How do you find your join date on mobile?


----------



## jake222 (Dec 26, 2014)

Bad Bub said:


> How do you find your join date on mobile?



Go to your profile on the app via people


----------



## Bad Bub (Jan 17, 2006)

I don't have that...

Edit: I do have that but it still doesn't tell me.


----------



## Phil Carver (Apr 5, 2004)

Looks like I was one of the first 86


----------



## Hoss5355 (Apr 9, 2004)

4/9/04 also here... Wow has the time flown. I was in college chasing women, beer, fish, and deer... Not in any particular order. Now I'm all grown up...and now I'm chasing my kids mostly and the old lady if she's feeling frisky...the deer and fish once in awhile but I still enjoy reading the posts in here.


----------



## JamesT (Jul 22, 2005)

So how often does the old lady feel frisky Sorry couldnt resist.


----------



## ostbucks98 (Apr 14, 2004)

How can you see your join number? I only see the date. Anyone else know what number I was? I remember getting the "PM" to come to the "new" site(ogf). I really enjoyed gofishohio in its heyday. Greed got the best of someone and OGF was born.


----------



## UFM82 (Apr 6, 2004)

Been a long time- Been a lot of fun too.


----------



## Guest (Feb 24, 2015)

i was old when we all came over here. guess i'm really old now......sigh


----------



## acklac7 (May 31, 2004)

We had a good "Orginial Members" thread a year(?) or so back....BTW where the "heck" have you been? Tried to get ahold of you a few years back to no avail, you've missed out on some great Wiper/Saugeye years man


----------



## Mean Morone (Apr 12, 2004)

4-12-04 for me. I remember getting an email from a member from that other site letting me know when this site was going to be open for business. I have no idea why I wasn't signed up on the first day.


----------



## acklac7 (May 31, 2004)

jake222 said:


> How old is OGF?


11 years old.

That said basically everyone with a join date of April/May 2004 ("Original Members") are actually from another site; GoFishOhio. We all came over after that site started to head south. GoFishOhio had been around since 2001 I think?. So yea, alot of us have had the same screen names/known each other for a long, long time.

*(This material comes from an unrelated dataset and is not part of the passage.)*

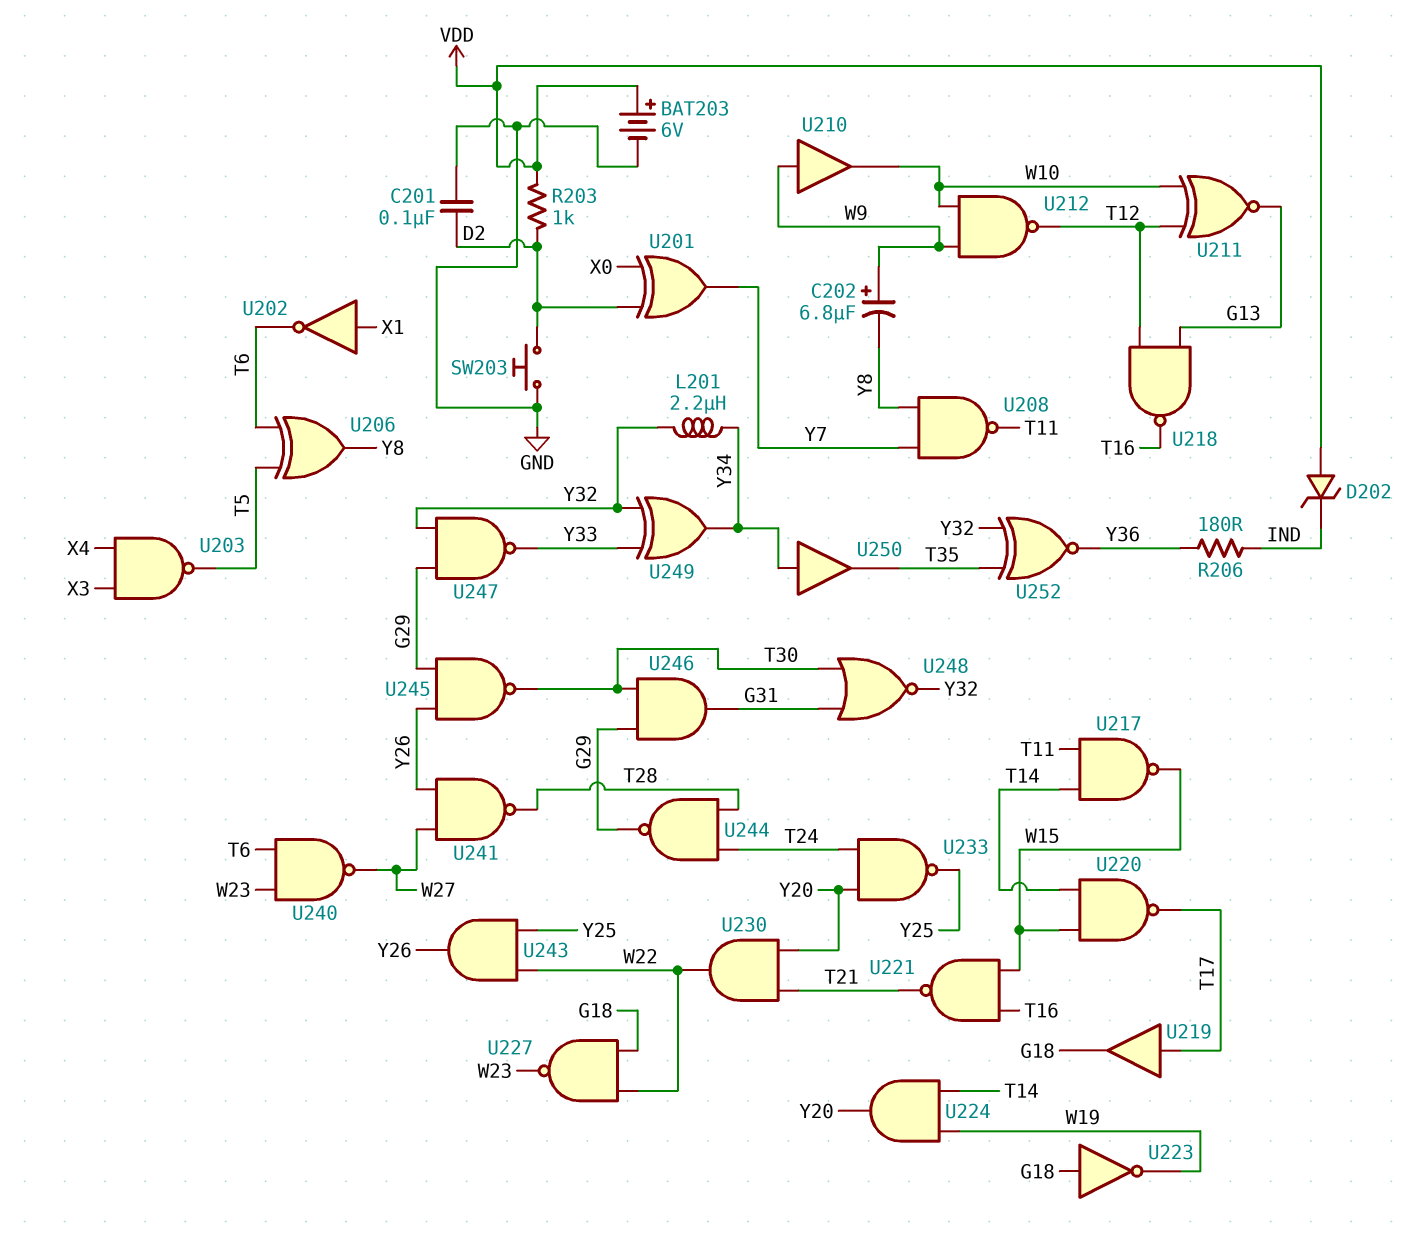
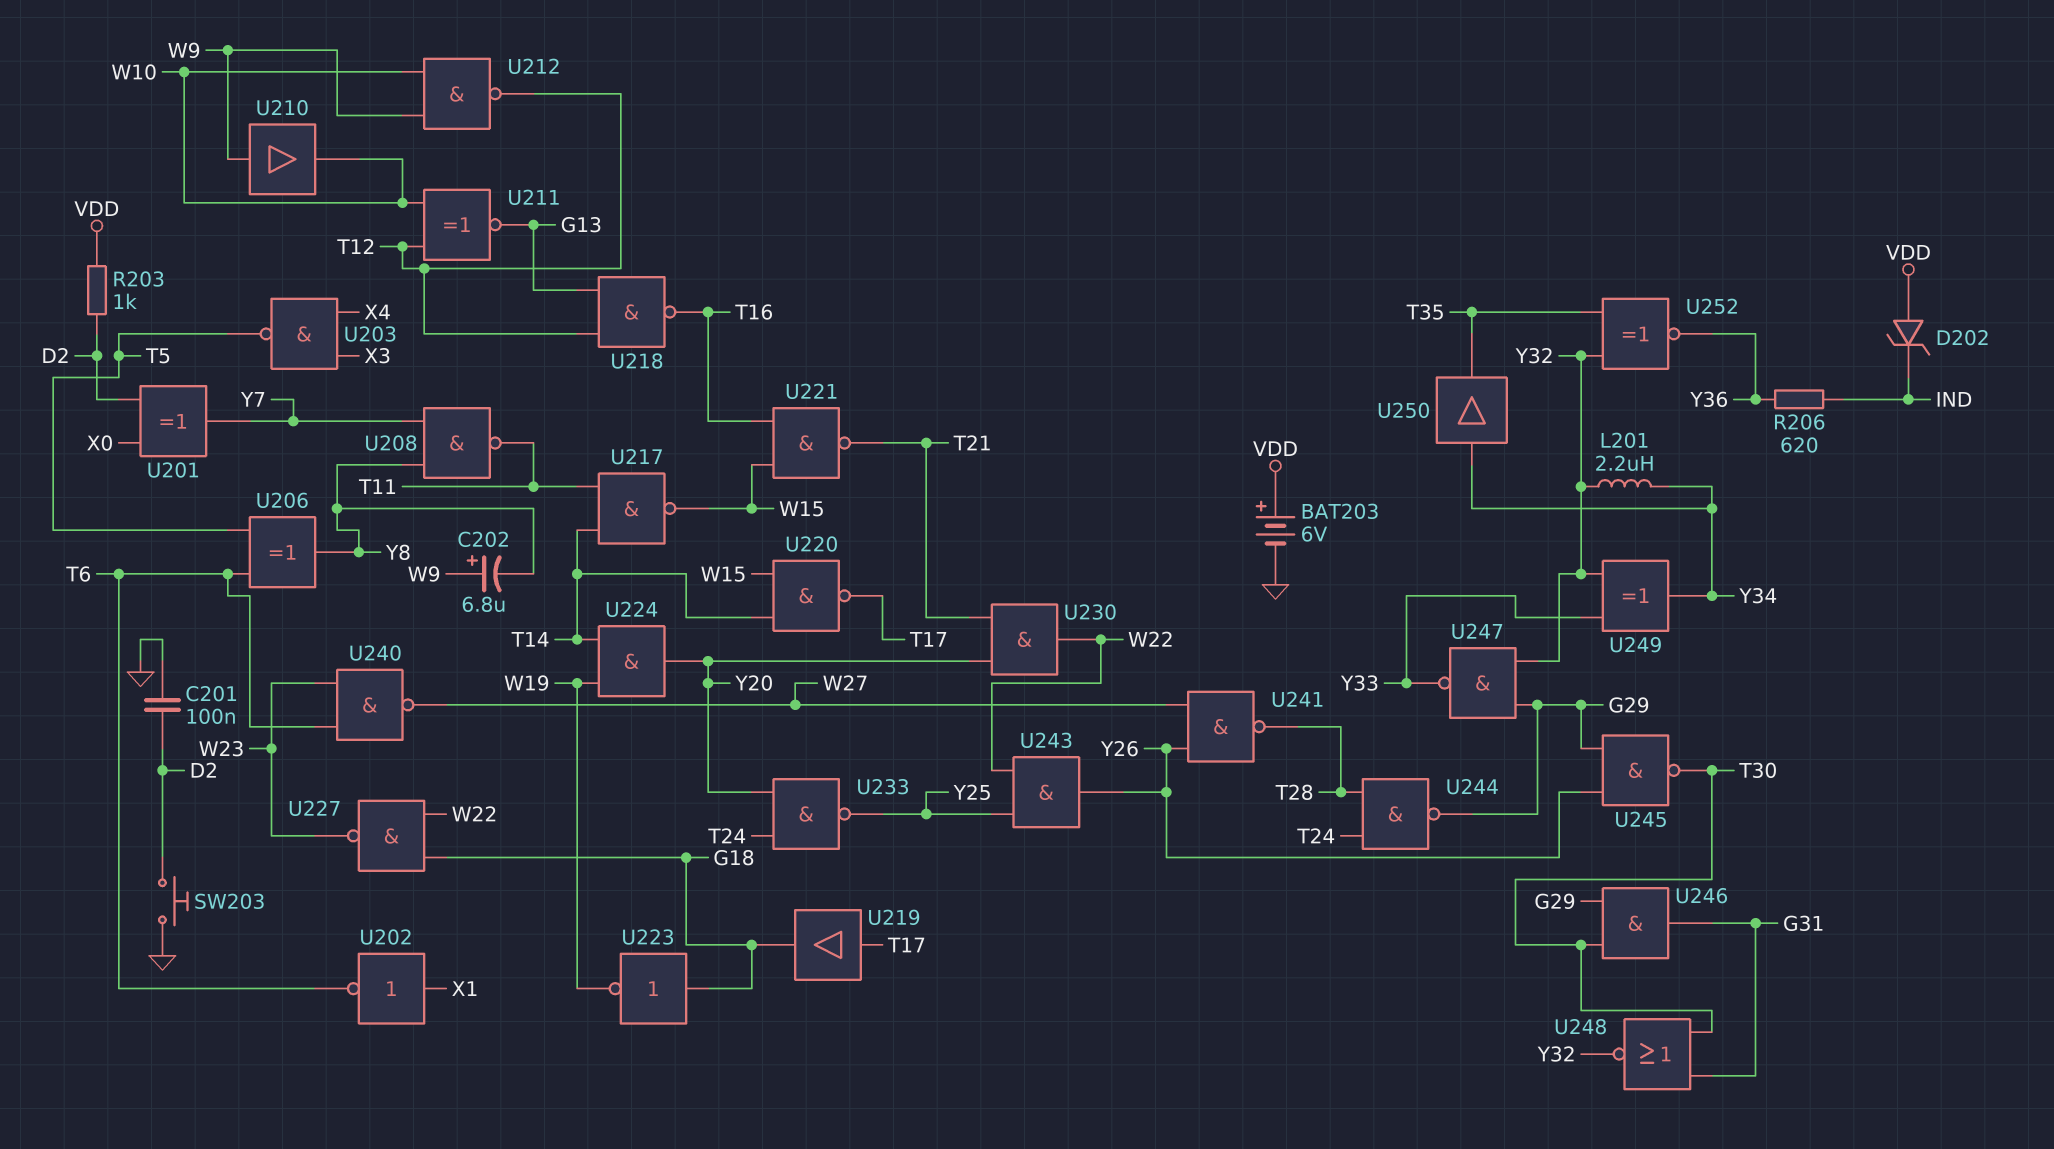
R206: 180 (IND, Y36) -> 620 (IND, Y36)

There was a guy, "Banker" as I recall, I think he was on GFO too? 

And that GPSSavvyGuy, he was an Original member as well, right?


----------



## jake222 (Dec 26, 2014)

What made GoFishOhio crash?


----------



## acklac7 (May 31, 2004)

jake222 said:


> What made GoFishOhio crash?


Others probably remember it better (I wasn't on much in those days) the internet was NOTHING back then and there was no such thing as advertising and/or advertising revenue, so the owner of GFO started forcing membership dues in order to help pay the bills/make a profit. I guess this didn't sit well with alot of people and a few guys splintered off and formed OGF? (I think thats how it went)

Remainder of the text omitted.